3. Correct blowing and arm co-ordination.
4. Blowing correct tone.
The bagpipe should be airtight. Cork all stocks, insert a blow stick and blow up the bag. The valve should be working correctly and the bag should stay up very tight. Try to twist the stocks in the bag. They should be tied in firmly. This applies to all types of bags.
Next step is to check that all joints are tight and none leak. This will affect steadiness if they leak at the stocks, but will also affect the instrument if the drone slides are loose and wobble.
Lately I have been seeing all sorts of gadgets and gizmos in the bags. Moisture control systems and drones valves are fine, but I fail to see how they can be left in an instrument if they affect steady blowing, or tone.

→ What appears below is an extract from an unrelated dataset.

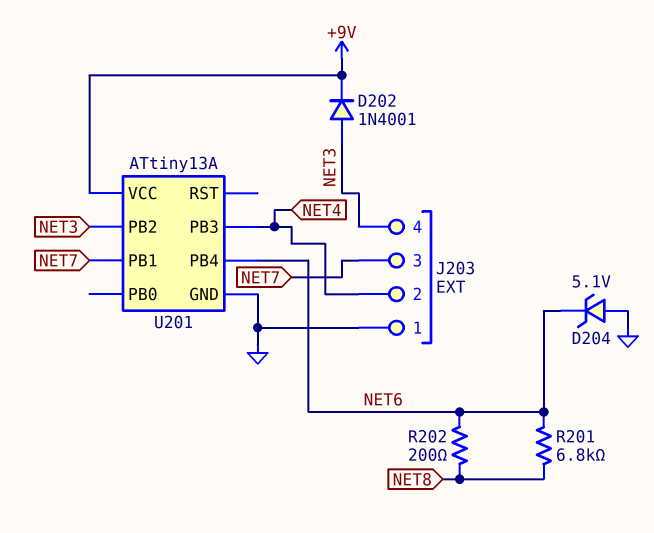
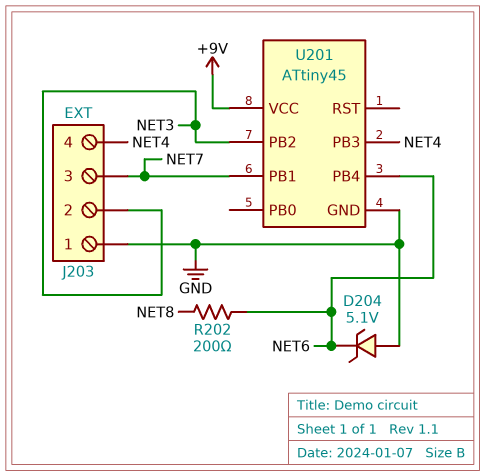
D202: diode 1N4001 (A NET3, K +9V) -> none
J203 pin 2: NET4 -> NET3
J203 pin 4: NET3 -> NET4
R201: 6.8k (NET6, NET8) -> none
U201: ATtiny13A -> ATtiny45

I have seen a few instruments with all the gadgets lately that were simply unplayable.
Check the reeds
Reeds should all be efficient, meaning they should not use too much air. Drones should be set so that they cut out if overblown, but produce a free pleasant tone. Double toning at the strike in should cease before the chanter sounds. When testing drone reeds they should be under blown to ensure a double tone does not come back easily whilst playing.
Chanter reeds should be free and as easy to blow as stability will allow. It should not be a huge physical effort to blow a bagpipe. A well rehearsed piper should find their instrument refined and reasonable easy to blow. As a rule, it should be no effort to play for an hour or so.
Blowing a chanter
The next stage is to insert a chanter with the drones in the stocks but corked. The chanter should be blown so that with even pressure up the scale all notes sound true. Blow high A. Now think pressure. There should always be pressure from your arm on the bag and never any wild variations.

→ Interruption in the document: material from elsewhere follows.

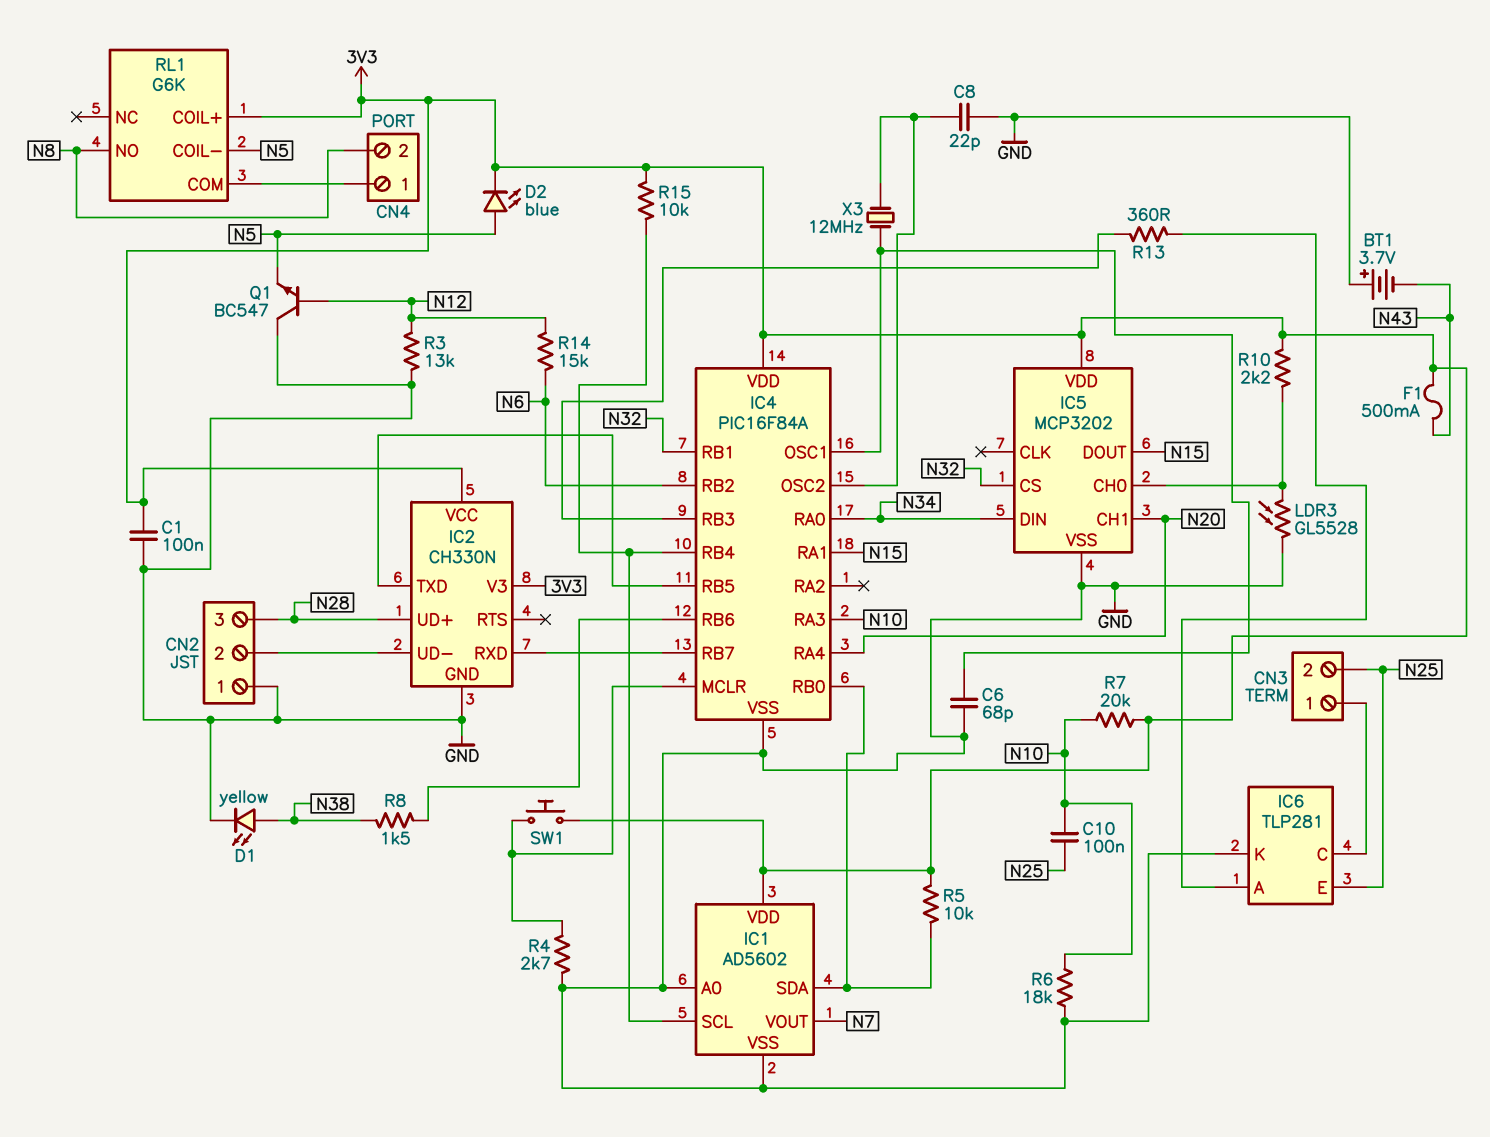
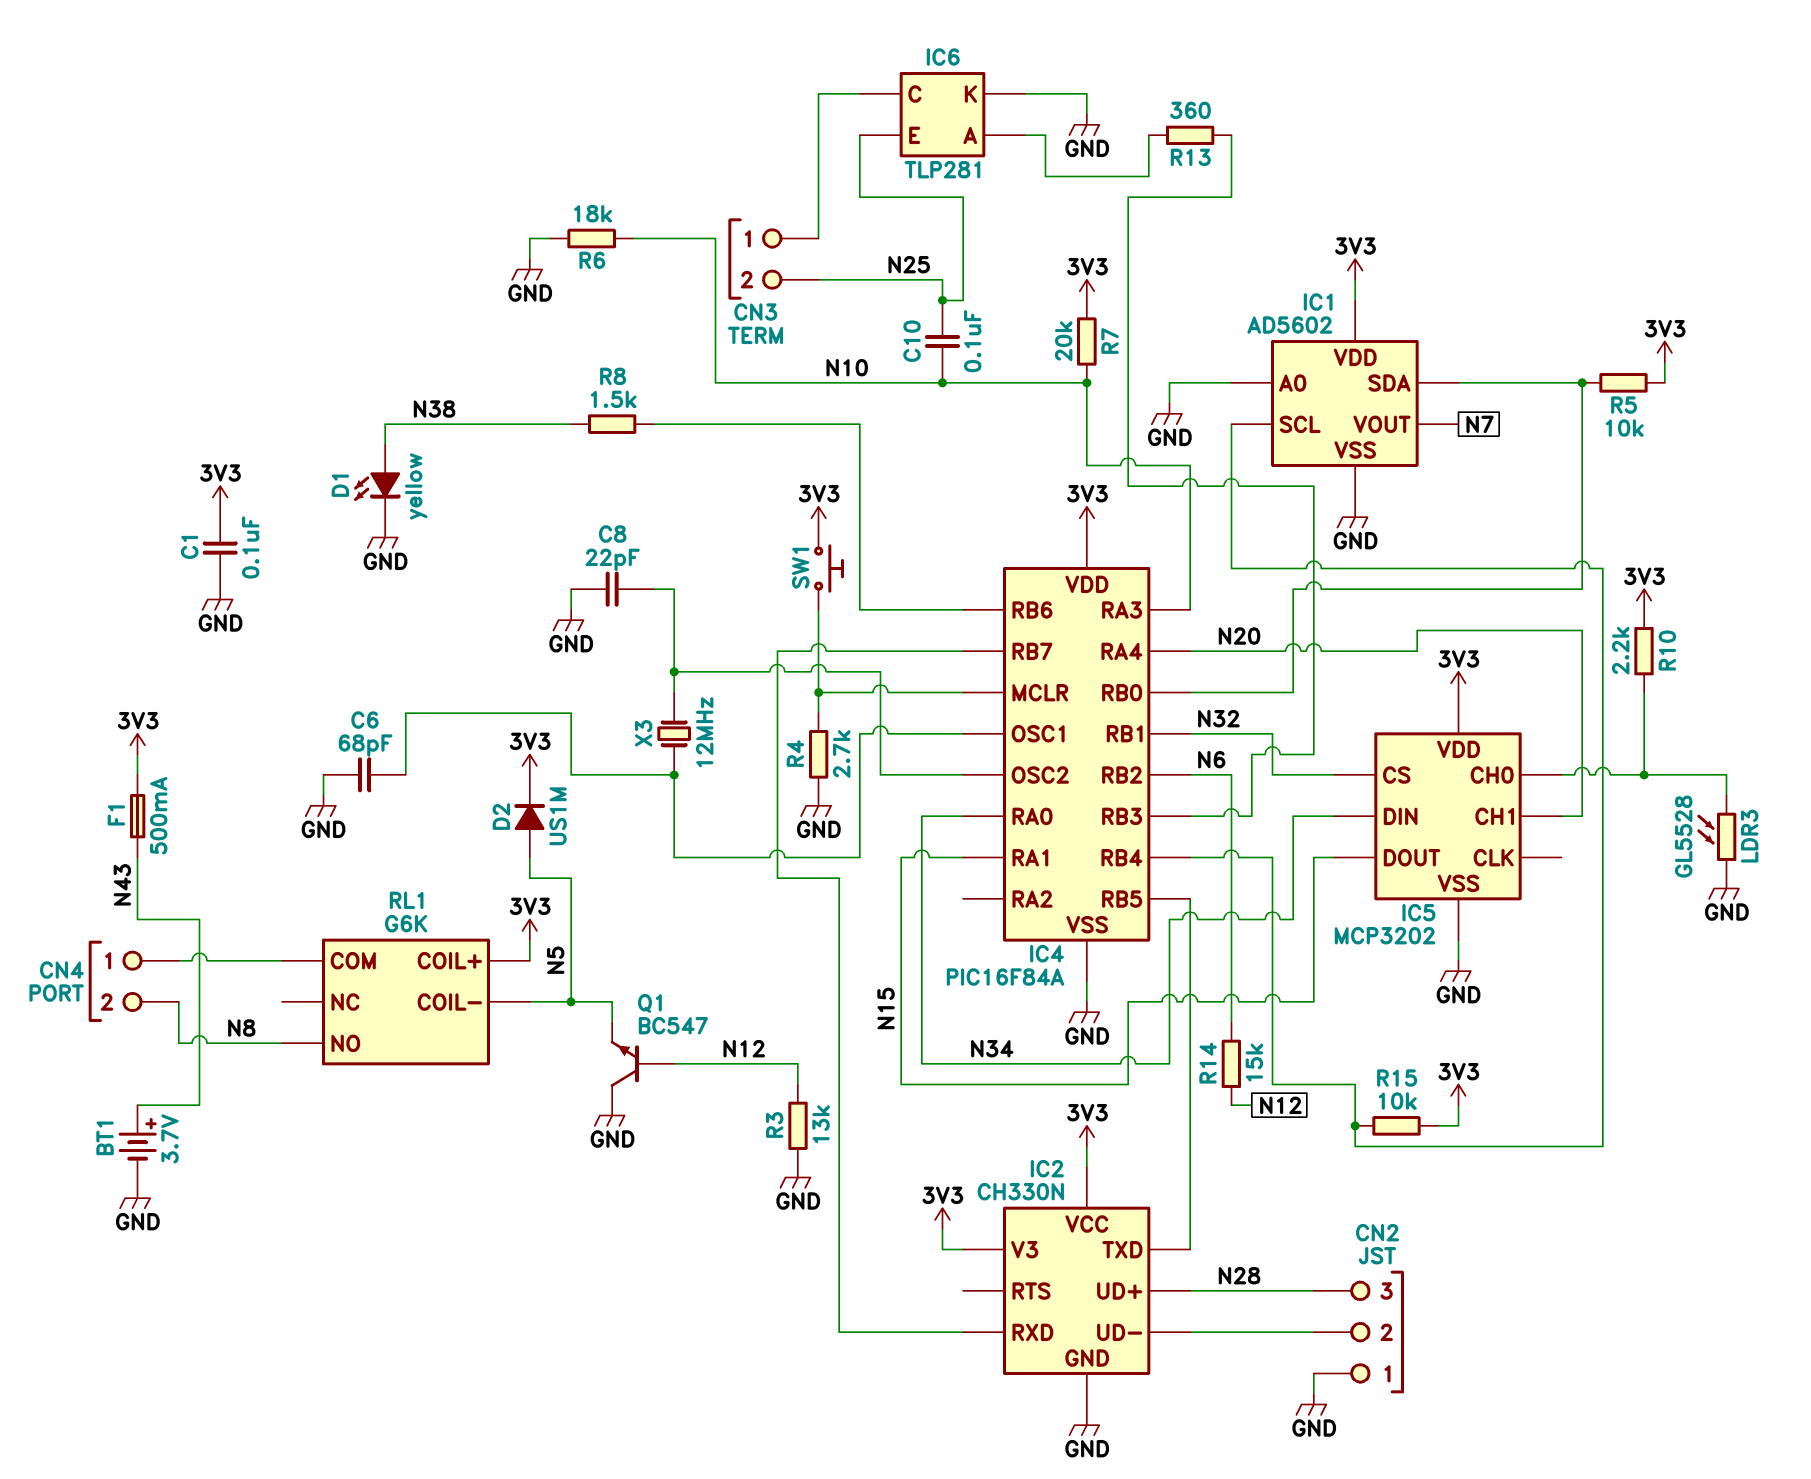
BT1: 3.7V (plus GND, minus N43) -> 3.7V (plus N43, minus GND)
D2: LED blue (A N5, K 3V3) -> diode US1M (A N5, K 3V3)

Fully inflate the bag until it can take no more air, too many pipers play with a semi filled bag which allows for a lot of arm movement. The pressure of the air now within the bag must now be maintained. Very gently squeeze with your left arm SLIGHTLY BEFORE taking a breath. The pressure in the bag should remain constant. Blow more air into the bag but DO NOT slacken off your arm. Allow the air you blow in to push your arm. Once again when the bag is fully inflated gently squeeze with your left arm and repeat the process. Too many pipers pump their bag. Blowing into the bag does not equal the same pressure from start to finish. Whilst taking a breath the amount of pressure on the bag increases until you start blowing again. The pressure applied by your arm should then decrease evenly until your breath reaches its maximum pressure.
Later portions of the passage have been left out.